🤖 AI Summary
This work addresses the pervasive issue of unreliable evaluation and poor reproducibility in agent-based research, often stemming from missing rollout records. To remedy this, the authors propose Rollout Cards—a formal reproducibility standard centered on complete rollout trajectories—as structured containers for execution logs, scoring rules, and data exclusion criteria. This approach institutionalizes rollout documentation for the first time and is integrated into the open-source platform Ergon, enabling cross-task re-evaluation. Empirical studies across four domains demonstrate that modifying only the scoring protocol can shift performance scores by up to 20.9 percentage points and even reverse model rankings, underscoring the critical role of transparent, standardized rollout reporting in ensuring result credibility.
📝 Abstract
Reproducibility problems that have long affected machine learning and reinforcement learning are now surfacing in agent research: papers compare systems by reported scores while leaving the rollout records behind those scores difficult to inspect. For agentic tasks, this matters because the same behaviour can receive different reported scores when evaluations select different parts of a rollout or apply different reporting rules.
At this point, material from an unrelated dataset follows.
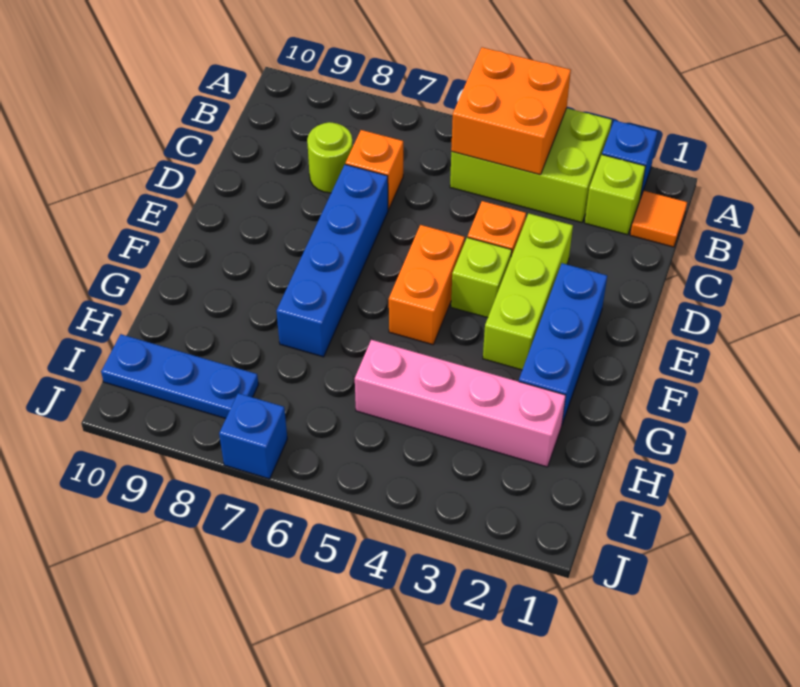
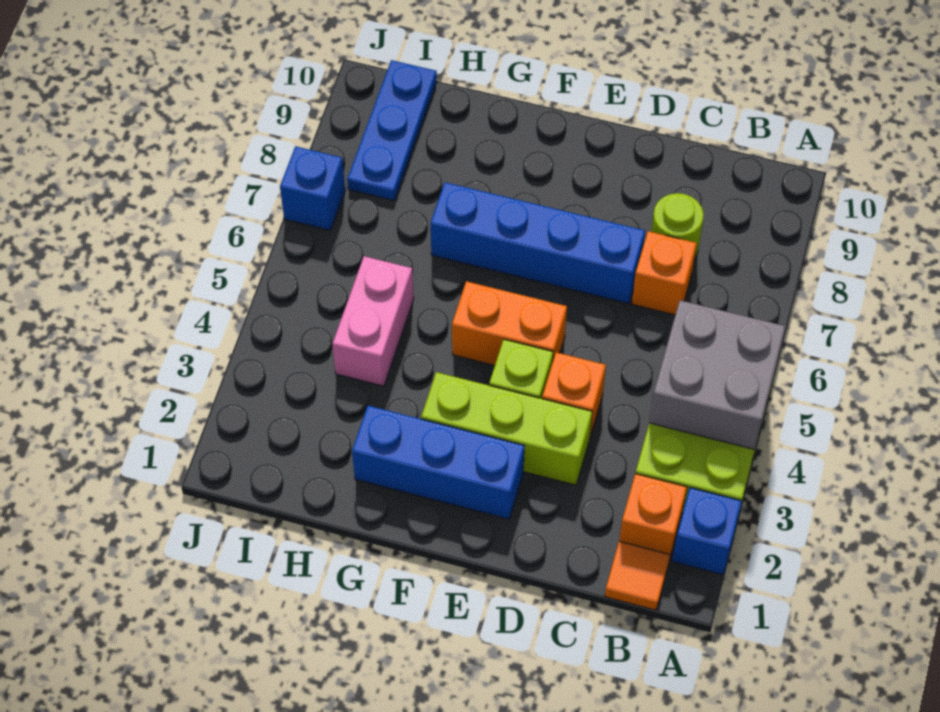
orange brick A4:B5 level 2 -> grey brick A4:B5 level 2
lime brick B2 level 1 -> orange brick B2 level 1
pink brick H2:H5 level 1 -> pink brick H4:H5 level 1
In a structured audit of 50 popular training and evaluation repositories, we find that none report how many runs failed, errored, or were skipped alongside headline scores. We also document 37 cases where reporting rules can change task-success rates, cost/token accounting, or timing measurements for fixed evidence, sometimes dramatically. We treat rollout records, not reported scores, as the unit of reproducibility for agent research. We introduce rollout cards: publication bundles that preserve the rollout record and declare the views, reporting rules, and drops manifests behind reported scores. We validate rollout cards in two settings. First, four partial public releases in tool safety, multi-agent systems, theorem proving, and search let us compute analyses their original reports did not include. Second, re-grading preserved benchmark outputs across short-answer, code-generation, and tool-use tasks shows that changing only the reporting rule can change reported scores by 20.9 absolute percentage points and, in some cases, invert rankings of frontier models. We release a reference implementation integrated into Ergon, an open-source reinforcement learning gym, and publicly publish Ergon-produced rollout-card exports for benchmarks spanning tool use, software engineering, web interaction, multi-agent coordination, safety, and search to support future research.